The first time I ever tried to start my 390, I flooded it so bad, I took it back to the dealer, and they gave me a lesson on the best way to start it, Now I only occasionally flood it, and when that happens I pull the plug, switch off, and pull a couple of times. Than it fires right up.


----------



## Pablo26 (May 30, 2007)

I thought all Stihl dealers were supposed to gas up your saw and show you the proper way to start your saw?


----------



## Lakeside53 (May 30, 2007)

They are... but on newbie customers it seems to go in one ear and out the other.. We get a couple back each week that can't get it to work the next time they use it, and we go though the demo again. Almost always flooded from leaving the choke on. The second time they are more attentive.


----------



## NYH1 (May 30, 2007)

Lakeside53 said:


> Take it back to your dealer.


+1!


----------



## THALL10326 (May 30, 2007)

Lakeside53 said:


> They are... but on newbie customers it seems to go in one ear and out the other.. We get a couple back each week that can't get it to work the next time they use it, and we go though the demo again. Almost always flooded from leaving the choke on. The second time they are more attentive.



So true Lake!!

Rescue squad man came by today carring a 460 Rescue saw. Sits it on the counter and says it won't start. I look at the switch and see its on the full choke position. First thing I always look for. I pop the switch up one notch, one pull and varooooooooooom, blue smoke pouring out the exhaust. He says how did you do that. Like you say Lake, I had to take the man through the demo starting the saw thing again. Happens almost daily with someone.


----------



## Sprig (May 30, 2007)

nilzlofgren said:


> The first time I ever tried to start my 390, I flooded it so bad, I took it back to the dealer, and they gave me a lesson on the best way to start it, Now I only occasionally flood it, and when that happens I pull the plug, switch off, and pull a couple of times. Than it fires right up.

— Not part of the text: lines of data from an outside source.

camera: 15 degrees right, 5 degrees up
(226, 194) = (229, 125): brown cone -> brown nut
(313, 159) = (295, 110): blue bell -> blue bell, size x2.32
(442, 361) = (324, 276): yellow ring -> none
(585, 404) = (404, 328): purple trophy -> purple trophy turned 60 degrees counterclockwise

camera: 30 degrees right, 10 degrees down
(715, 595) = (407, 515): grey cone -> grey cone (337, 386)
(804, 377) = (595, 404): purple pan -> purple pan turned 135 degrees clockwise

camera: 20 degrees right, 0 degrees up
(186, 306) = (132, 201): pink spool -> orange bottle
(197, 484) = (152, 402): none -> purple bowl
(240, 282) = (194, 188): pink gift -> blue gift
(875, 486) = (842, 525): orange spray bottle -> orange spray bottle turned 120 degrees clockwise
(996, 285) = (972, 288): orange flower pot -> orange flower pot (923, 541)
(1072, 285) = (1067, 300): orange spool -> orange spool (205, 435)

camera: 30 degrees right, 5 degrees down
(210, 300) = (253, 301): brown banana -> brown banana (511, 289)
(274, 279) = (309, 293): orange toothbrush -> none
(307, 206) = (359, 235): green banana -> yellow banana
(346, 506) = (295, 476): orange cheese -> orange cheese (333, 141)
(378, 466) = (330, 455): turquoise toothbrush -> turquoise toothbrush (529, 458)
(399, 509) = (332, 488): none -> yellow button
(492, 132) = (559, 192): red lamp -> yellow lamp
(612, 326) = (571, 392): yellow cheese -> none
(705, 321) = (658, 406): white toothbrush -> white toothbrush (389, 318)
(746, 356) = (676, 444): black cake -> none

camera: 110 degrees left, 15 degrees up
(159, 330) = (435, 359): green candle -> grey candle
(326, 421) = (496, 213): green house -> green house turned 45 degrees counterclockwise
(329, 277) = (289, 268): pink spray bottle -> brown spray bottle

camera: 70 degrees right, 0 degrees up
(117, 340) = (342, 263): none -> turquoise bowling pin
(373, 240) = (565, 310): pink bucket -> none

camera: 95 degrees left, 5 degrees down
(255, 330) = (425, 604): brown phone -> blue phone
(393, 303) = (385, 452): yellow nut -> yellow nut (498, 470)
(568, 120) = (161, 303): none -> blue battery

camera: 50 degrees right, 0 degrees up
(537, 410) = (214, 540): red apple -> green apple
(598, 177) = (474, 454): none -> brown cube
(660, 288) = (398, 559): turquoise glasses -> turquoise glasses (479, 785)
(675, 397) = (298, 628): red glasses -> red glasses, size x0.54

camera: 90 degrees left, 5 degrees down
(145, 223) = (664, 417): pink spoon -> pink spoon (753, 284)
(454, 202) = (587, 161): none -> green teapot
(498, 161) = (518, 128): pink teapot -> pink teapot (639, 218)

Yep, I have already posted my embarassing ms270 startin' problems. They ain't like the old ones that is for sure, as woods said, 1-2 pulls with choke set and throttle lock on, set back to run, and pull, if its flooding take the lick off on step 2. If its not a cold day, don't choke da poor thing imo. It is really quite embarassin' to be shown this one, trust me, I am stihl red.  If you smell gas you have gone too far.


----------



## fred_S260 (May 31, 2007)

> I thought all Stihl dealers were supposed to gas up your saw and show you the proper way to start your saw?





Lakeside53 said:


> They are... but on newbie customers it seems to go in one ear and out the other.. We get a couple back each week that can't get it to work the next time they use it, and we go though the demo again. Almost always flooded from leaving the choke on. The second time they are more attentive.



No such thing happened. They took it out back to start it for 30 seconds, then brought it back in and handed it to me "OK, it's ready to go."


----------



## NEK VT (May 31, 2007)

*True*



fred_S260 said:


> No such thing happened. They took it out back to start it for 30 seconds, then brought it back in and handed it to me "OK, it's ready to go."



SAME HERE... INFACT THEY WOULDEN'T EVEN LET ME GO OUT BACK AND WATCH WHAT THEY WERE DOING TO IT. 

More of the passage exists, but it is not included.